I principi cardine che muovono le democrazie in un costante allargamento dei diritti essenziali non possono essere soggetti a contrattazioni territoriali o religiose, ma devono essere riconosciuti come diritti fondanti dell’essere umano: l’uguaglianza, il diritto ad una vita libera, il riconoscimento dell’identità. Interrogarsi, fermarsi a riflettere su quanti di questi principi sono concetti astratti per milioni di persone, non è mai un esercizio fine a se stesso. Io, donna libera, ho il dovere morale di fermarmi e percepire nel mio sentire più profondo il senso di disperazione che vivrei nell’essere privata di questi principi per me scontati. E’ un dovere che sento da persona, prima ancora che da Garante per i diritti dell’infanzia e dell’adolescenza. E’ un dovere dare voce a questo sentimento, perché l’attenzione dei Governi sia sempre alta e spinta ad arginare ovunque questo fenomeno.

Ma è mio dovere anche interrogarmi, da madre, sulle ragioni che spingono una famiglia a costringere una figlia in una vita non scelta, a costruire una famiglia non voluta. Un interessante articolo pubblicato dall’Osservatore Romano lo scorso 26 gennaio evidenziava tre ragioni principali per cui le famiglie scelgono per le proprie figlie matrimoni precoci. Il primo, sorprendente,  motivo è l’estrema fragilità delle abitazioni di fronte ai disastri naturali che impediscono ai padri -  sempre e solo loro - di riuscire a mantenere la famiglia (Merry before your house is swept away  https://www.hrw.org/world-report/2016/photo-essay-child-marriage-bangladesh ). La seconda ragione evidenziata nell’articolo è la difficoltà a mantenere l’incolumità delle bambine e di conseguenza la loro purezza, elemento essenziale per poter aspirare ad un matrimonio, condizione considerata unica a garantire reale incolumità. Il paradosso palindromo di questa considerazione è proprio che per la maggior parte di queste bimbe il matrimonio garantirà loro una vita tutt’altro che libera da violenza ma, al contrario, pervasa da questa e senz’altra prospettiva futura. Infine la terza ragione, quella più sottile, violenta: dare le proprie figlie in matrimonio prima che abbiano solo l’idea dell’amore, in modo da garantire la loro illibatezza non solo fisica ma anche sentimentale. E questo è l’abuso che ritroviamo declinato in mille forme di violenza alle bambine: dalla pratica dell’infibulazione allo stigma sociale che subiscono le vittime di violenze o le ragazze madre; la “lettera scarlatta” che segna il destino ancora oggi di milioni di donne nel mondo.

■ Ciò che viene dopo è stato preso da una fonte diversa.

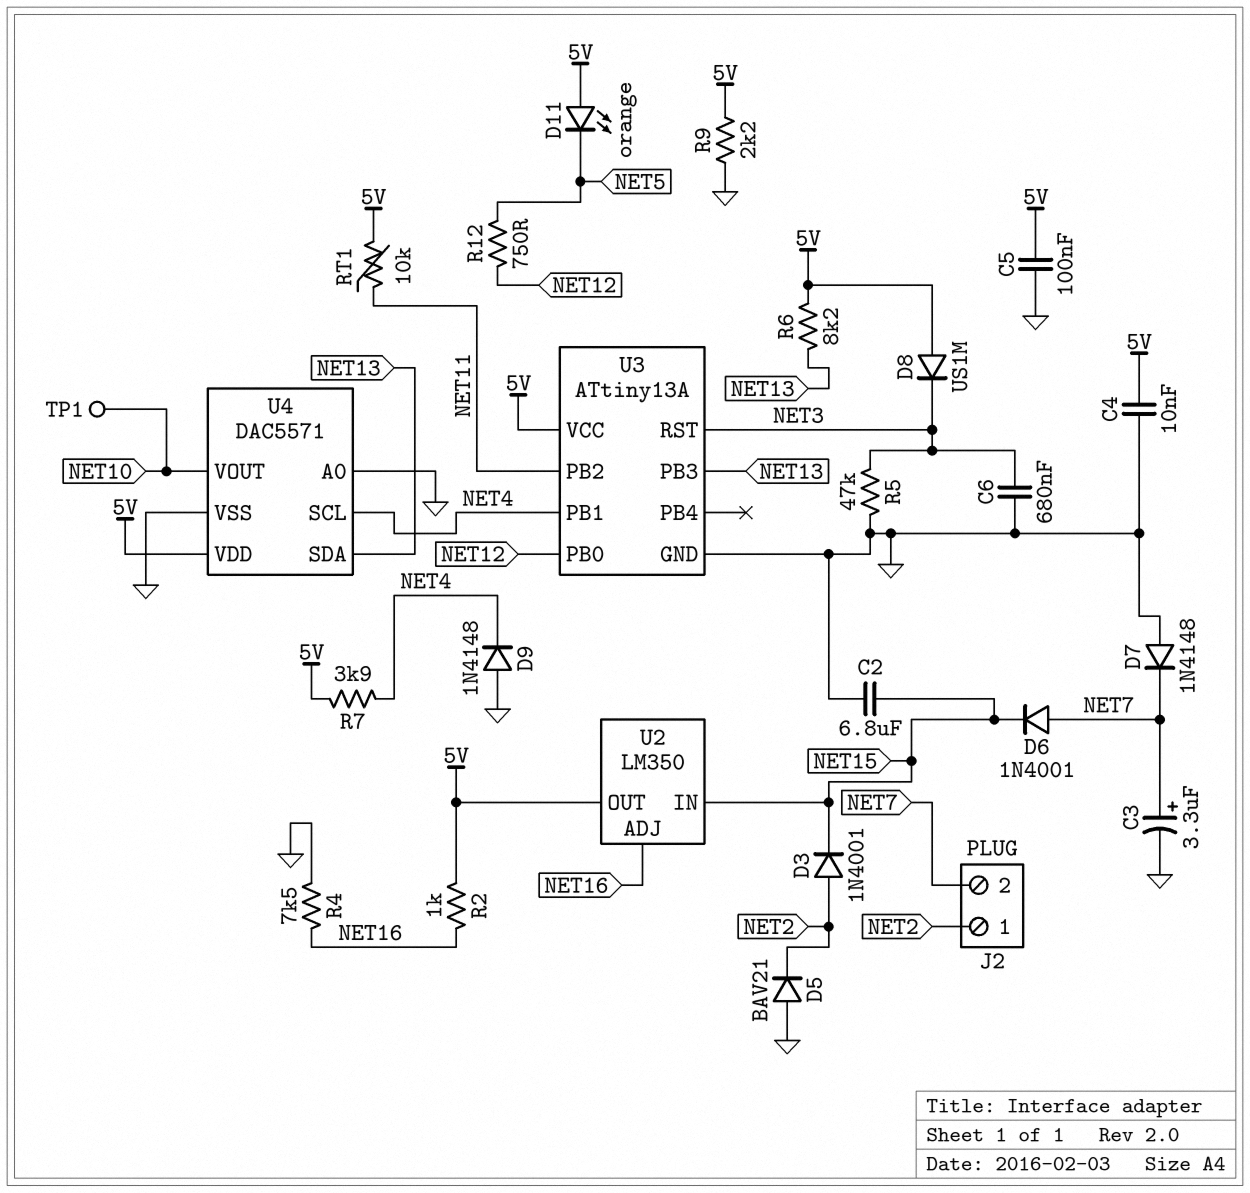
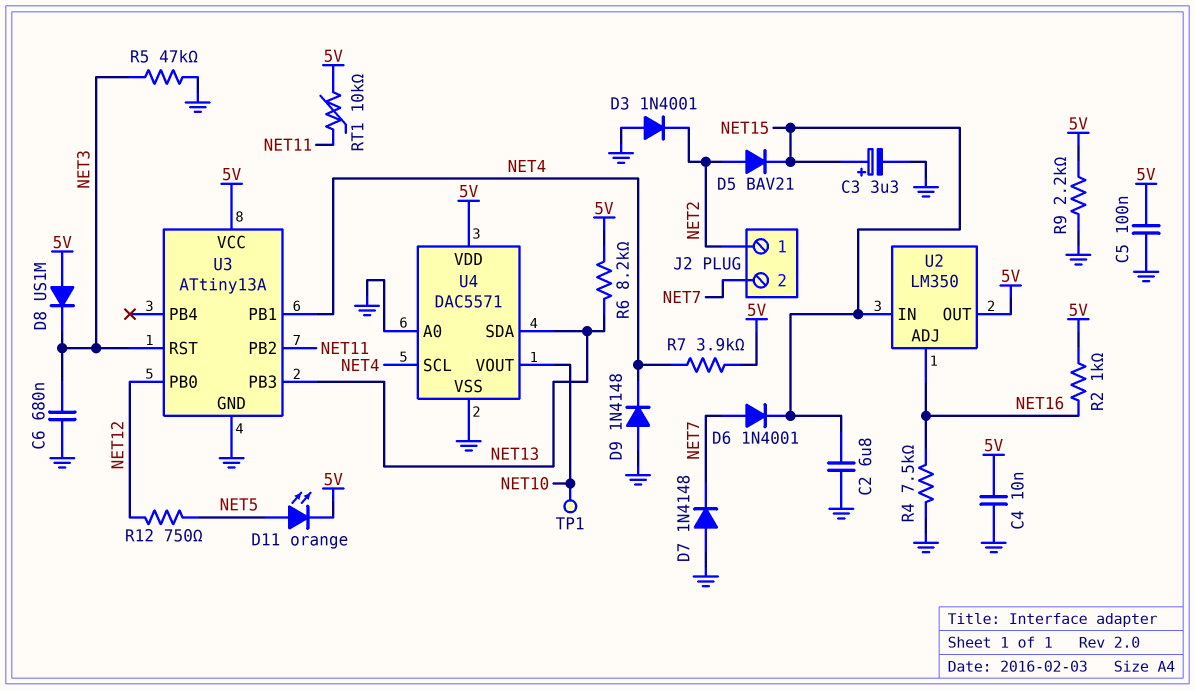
C3: 3.3uF (plus NET7, minus GND) -> 3.3uF (plus NET15, minus GND)
D3: diode 1N4001 (A NET2, K NET15) -> diode 1N4001 (A GND, K NET2)
D5: diode BAV21 (A GND, K NET2) -> diode BAV21 (A NET2, K NET15)
D11: LED orange (A 5V, K NET5) -> LED orange (A NET5, K 5V)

Nella nostra cronaca nazionale, nel nostro quotidiano, abbiamo assistito a diversi casi di bambine che si sono ribellate, aiutate da un tessuto sociale capace di dar loro ascolto e aiuto per agire contro le decisioni della propria famiglia. Quanto coraggio ci vuole per fare questa scelta? Quanta disperazione? A fronte di quelle poche che sono riuscite a ribellarsi ancora tante, troppe, subiscono quella condanna a vita. L’attenzione di tutti noi deve essere altissima, costante e determinata a ricordarci che la libertà di scelta è individuale e non anagrafica e che l’ampliamento del riconoscimento dei diritti di ogni individuo rappresenta per la società l’unico e vero obiettivo di piena dignità e integrazione.